Phoenix continues to attract investor attention. According to a survey from CBRE, Phoenix ranks in the top-10 target investment markets for 2019, coming in at number 9 on the list. The city jumped two spots from a previous survey by CBRE. The survey analyzes all asset classes, and showed investor interest in all four of the major food groups: retail, multifamily, industrial and office. It is no surprise that Phoenix’s growing economy is fueling the investor attention.
“Simply put, it’s all about the economic fundamentals. Strong employment and population growth, economic diversity and relatively tempered development of new product across all property types have contributed to significant investor interest in Phoenix,” Paul Komadina, senior managing director and Arizona market leader for CBRE, tells GlobeSt.com. “Over the last decade, the Phoenix market has transformed, shifting its perception away from ‘boom and bust’ to a market with sustainable growth. Phoenix is a dynamic and fast growing market and our supply and demand story is much healthier than ever before. This story positions Phoenix well to capture investors looking to secondary markets with strong fundamentals and higher yields.”
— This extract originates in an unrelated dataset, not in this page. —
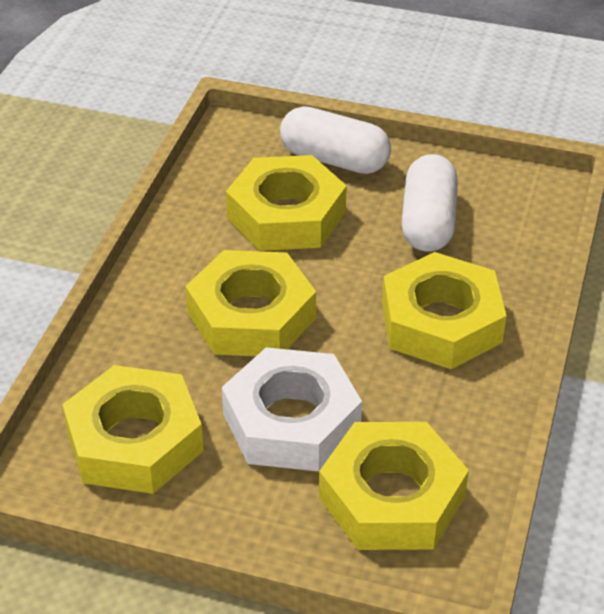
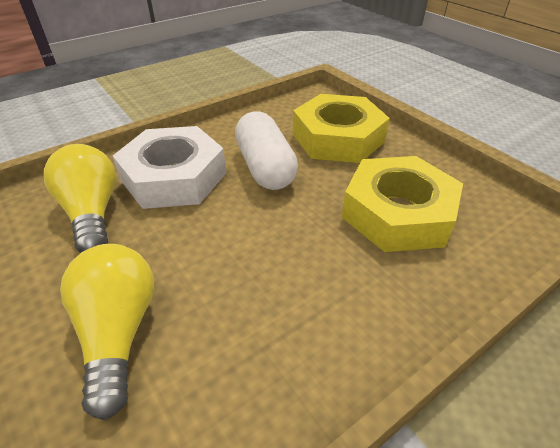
white capsule: 2 -> 1
yellow light bulb: 0 -> 2
yellow nut: 5 -> 2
While there is investor interest in all asset classes, multifamily and industrial are the tied favorites. 38% of investors named industrial as the top investment in the market, while 37% named multifamily. “Residential development has mirrored or trended below household formation since 2010, resulting in pent-up demand for multifamily housing and supporting rent growth,” Komadina says. “Going back to the basics, Phoenix has so much to offer, from an excellent quality of life, modern infrastructure and transportation, sports, and abundance of outdoor activities and an incredibly welcoming environment for businesses to flourish.”
Affordability has also driven investor interest in the multifamily and residential asset class. “All of this comes at a comparatively lower cost of living, with just 20% of a median income earner’s paycheck going towards rent, compare this to 35%-40% in Los Angeles, San Francisco and New York,” says Komadina. “With an average of 174 residents moving to the Valley each day, fastest housing appreciation in the country in a rising interest rate environment, apartments are an attractive alternative to home buying. Much of the new supply of mid- and high-rise projects are concentrated in growing employment corridors and amenity-rich submarkets, like Tempe, Scottsdale, Midtown and downtown Phoenix.”
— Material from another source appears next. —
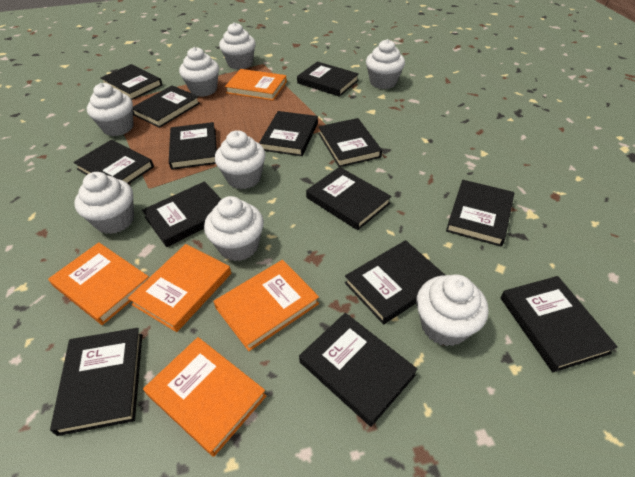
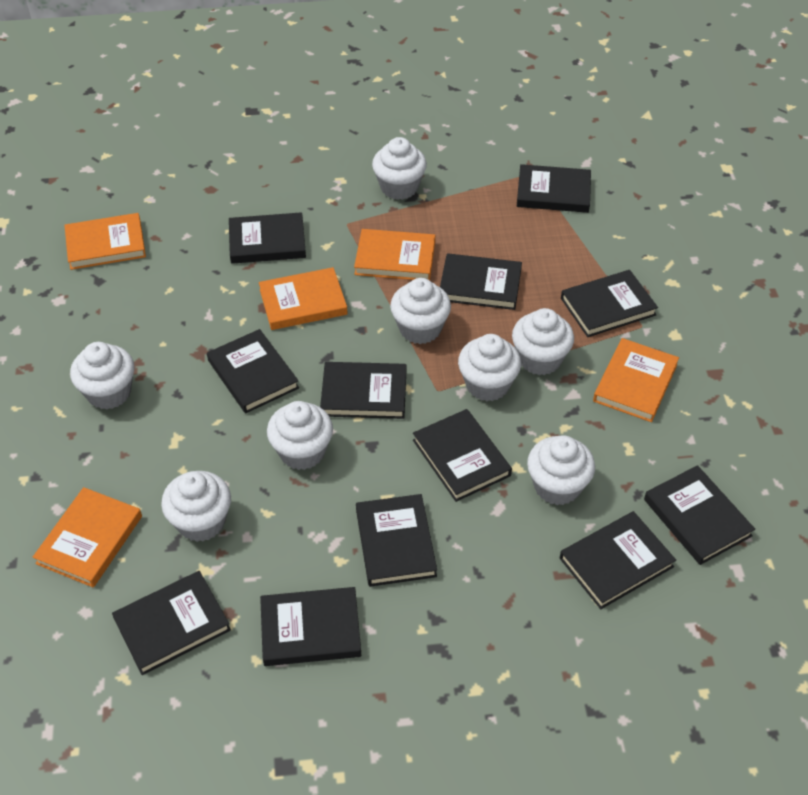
black book: 14 -> 12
While investor sentiment is shifting in some markets, investors have a strong outlook on Phoenix and are bullish on future growth. “We do not see a slow-down in the Phoenix market in the near term for a couple of primary reasons,” explains Komadina. “An influx of new sources of capital—from domestic to foreign—came into Phoenix in 2018, which signals that investors continue to put their trust in Phoenix and we believe that others will follow suit. Looking ahead, investors will look beyond cap rate compression and associated appreciation—they are looking for healthy fundamentals that will support cash flow. Cap rates are expected to remain stable as we expect interest rates to remain relatively flat through the balance of 2019 but appreciation in rental rates will provide for annual returns that will keep investors happy.”
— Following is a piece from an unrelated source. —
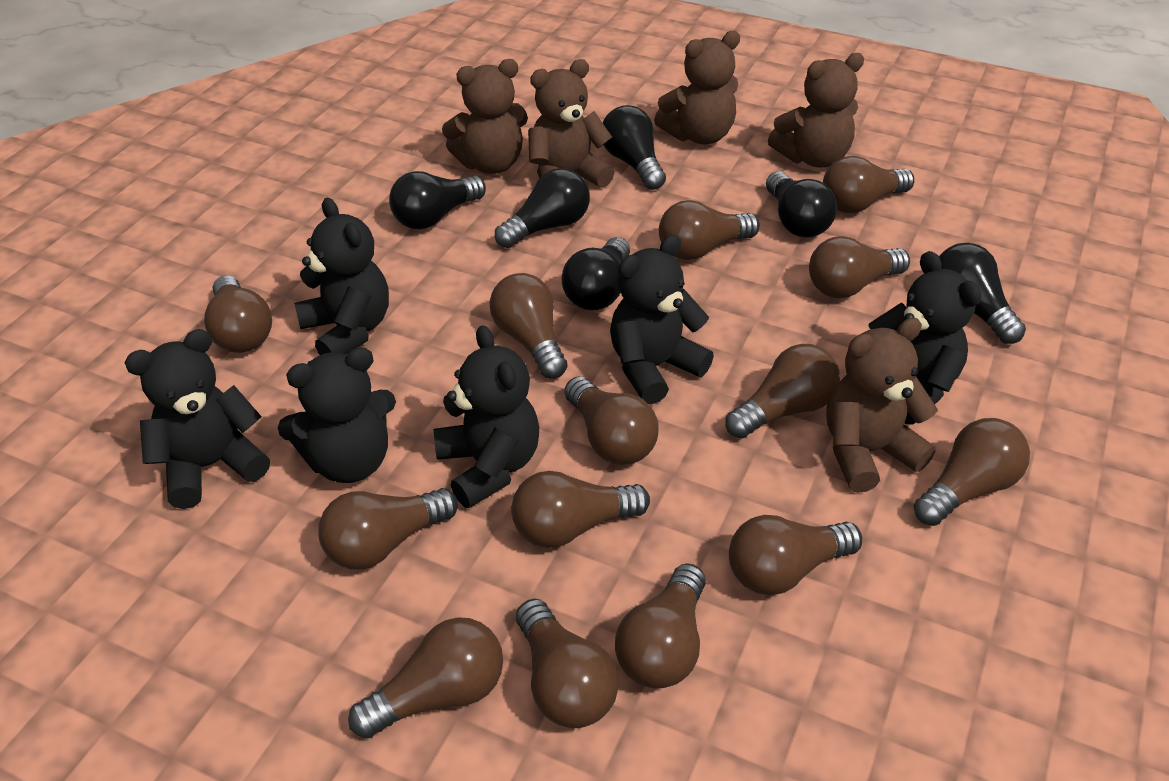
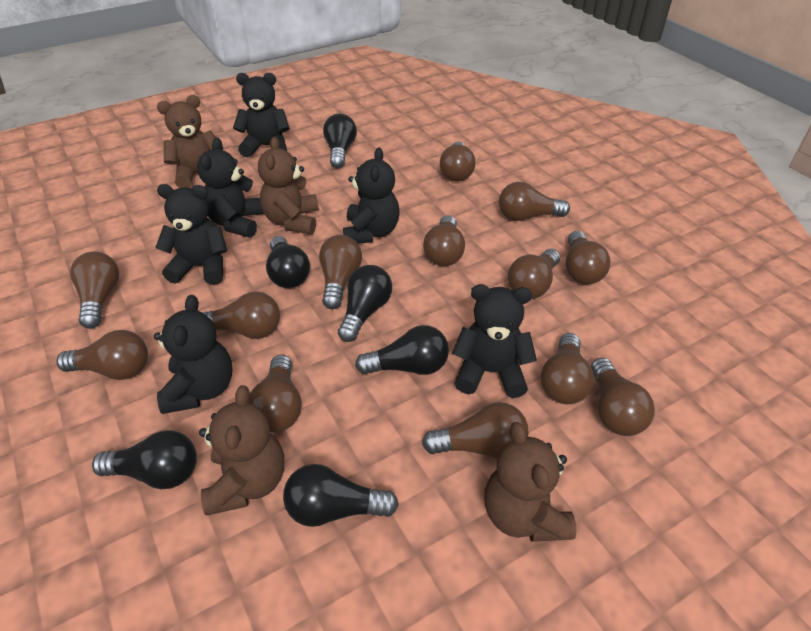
brown light bulb: 14 -> 13
brown teddy bear: 5 -> 4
With Phoenix as a top target market, Komadina expects strong capital activity this year. “Phoenix is a great place to invest for the long haul. Healthy fundamentals, relative affordability and comparatively higher yields attracted active local buyers and new investors to Phoenix in 2018,” he says. “We expect to continue seeing significant net migration, producing college graduates and creating quality jobs, which will result in prolonged healthy investment activity. We expect to remain a top growth market with this additional runway.”